From this modest beginning, Nitya Capital has grown to own 30 properties in Houston and Dallas comprising over 8511 units. Over 250 investors have bet on the company thus far and received handsome returns.
With some exceptions, the general investment strategy has been to acquire properties with potential, invest around $5,000 per unit on renovations and then raise rents gently – giving residents a great deal of new value for a modest additional cost. The properties have also added amenities such as after-school programs and parties to build a sense of community. “We give them a far nicer place to live while keeping rents affordable, and of course this increases occupancy, retention and ROI,” says Agarwal. “Everyone wins.”
Better through technology
Agarwal is a strong believer in the power of software to transform site operations, driving productivity and cost savings that go directly to the bottom line. “Our business model is built on more than fixing up apartments and raising rents,” Agarwal explains. “Part of the reason we’ve been able to deliver great returns to investors is that we run a very tight ship at these properties, and it’s software that allows us to do it.”
Karya Property Management, wholly owned by Nitya Capital, employs the entire RealPage software “stack” including business intelligence, performance analytics benchmarking, leasing, accounting, payments, invoicing, resident management, facilities, purchasing, websites, utility management, payment processing, contact center and more. Agarwal believes a single-vendor solution pays off in terms of smooth integration and data sharing between functions as well as the ability to work with a single company to solve challenges rather than several.
Asked to provide an example of technology enabling efficient operations, Agarwal points to marketing and leasing. “From initially attracting a lead all the way through to a signed lease, there are so many opportunities to cut costs and labor while boosting occupancy,” he says. “Today’s online marketing technology helps you generate more and better prospects at the lowest cost, and stay on top of them so they don’t fall through the cracks.
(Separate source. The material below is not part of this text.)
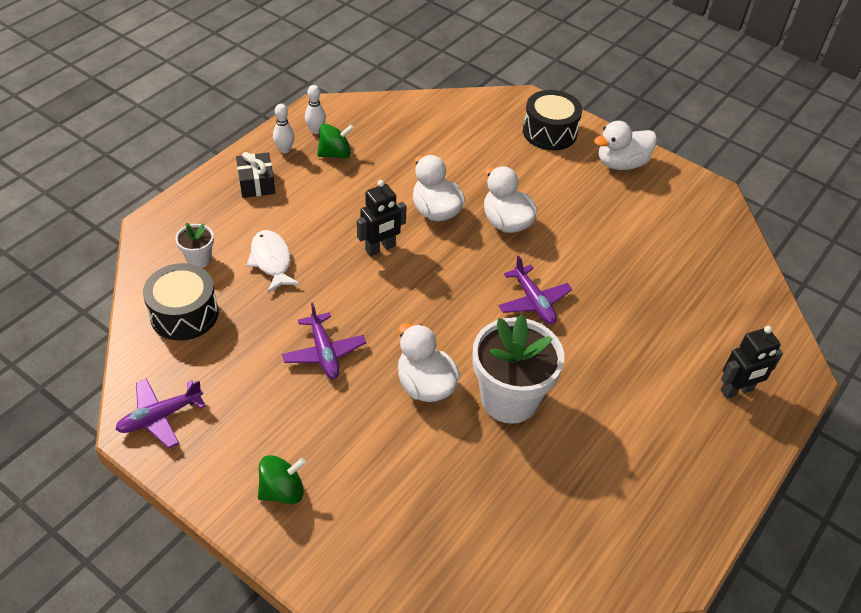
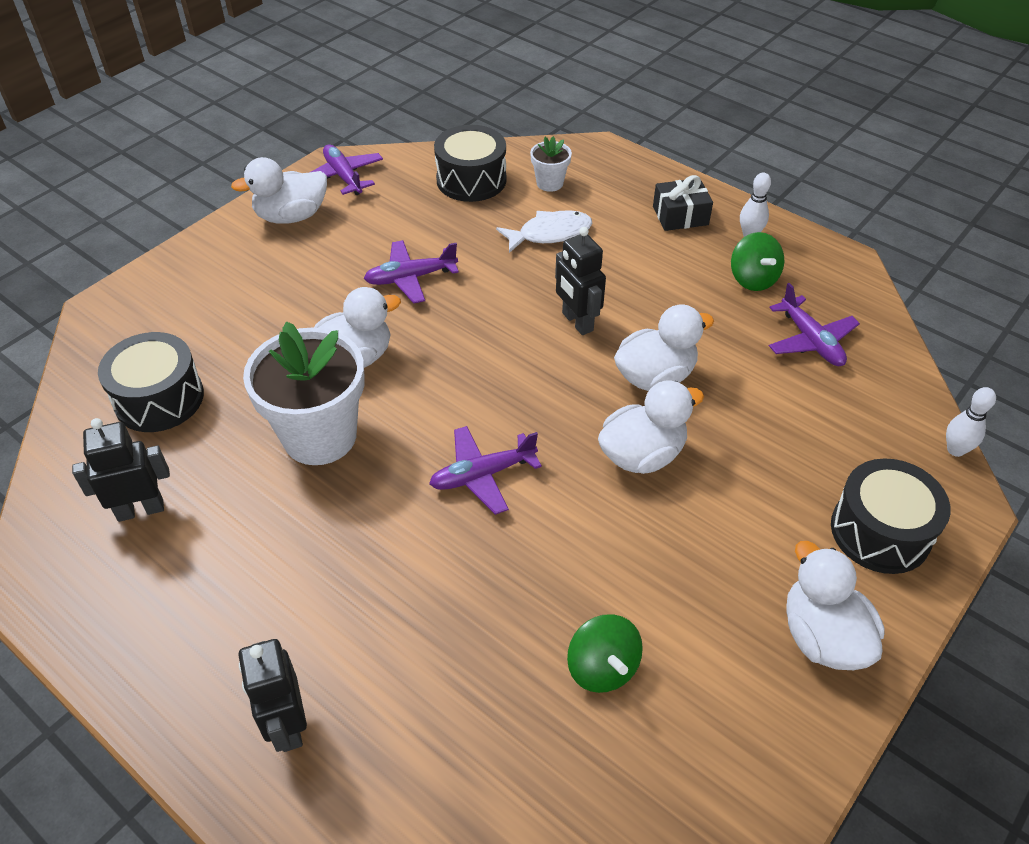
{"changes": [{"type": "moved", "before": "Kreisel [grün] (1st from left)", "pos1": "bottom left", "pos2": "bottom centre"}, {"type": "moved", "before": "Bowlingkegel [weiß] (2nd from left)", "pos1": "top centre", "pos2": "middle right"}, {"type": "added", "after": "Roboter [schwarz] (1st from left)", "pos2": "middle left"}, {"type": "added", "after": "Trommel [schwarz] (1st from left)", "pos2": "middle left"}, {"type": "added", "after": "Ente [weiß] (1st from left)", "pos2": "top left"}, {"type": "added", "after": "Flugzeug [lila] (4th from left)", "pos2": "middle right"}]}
It also enables paperless online application and screening that’s convenient for applicants and a big time-saver for onsite staff, freeing them for more customer-service oriented tasks.”
Other critical benefits to the RealPage suite in Agarwal’s eyes are the business intelligence, performance analytics, benchmarking and reporting that help Nitya Capital make profitable decisions and keep investors informed. “We can share financials, look at market trends and competitor activity and create custom reports that offer real insights into problems and opportunities,” he says. “As a former investment banker I’m not afraid of numbers and I really appreciate having deep visibility into the portfolio.”
The investment Agarwal has made in technology is just as much about the future as it is about squeezing maximum value out of his current portfolio. “RealPage is helping us build a scalable technology foundation that will grow smoothly with us so we don’t experience disruption as we expand,” Agarwal explains. This growth is happening now, and quickly. At the end of 2016, Nitya acquired six Houston properties from a Canadian company in a single deal, and has its sights set on more acquisitions in both Houston and Dallas. Other markets are possible as well in the near future.
“Unless you’re doing very quick flips, there’s a lot more to this business than investing wisely,” concludes Agarwal. “When you’re holding the properties, you need to always be looking for ways to reduce costs while boosting income and occupancy, and more and more this comes down to technology. Those who exploit it most effectively will be the winners in multifamily going forward.”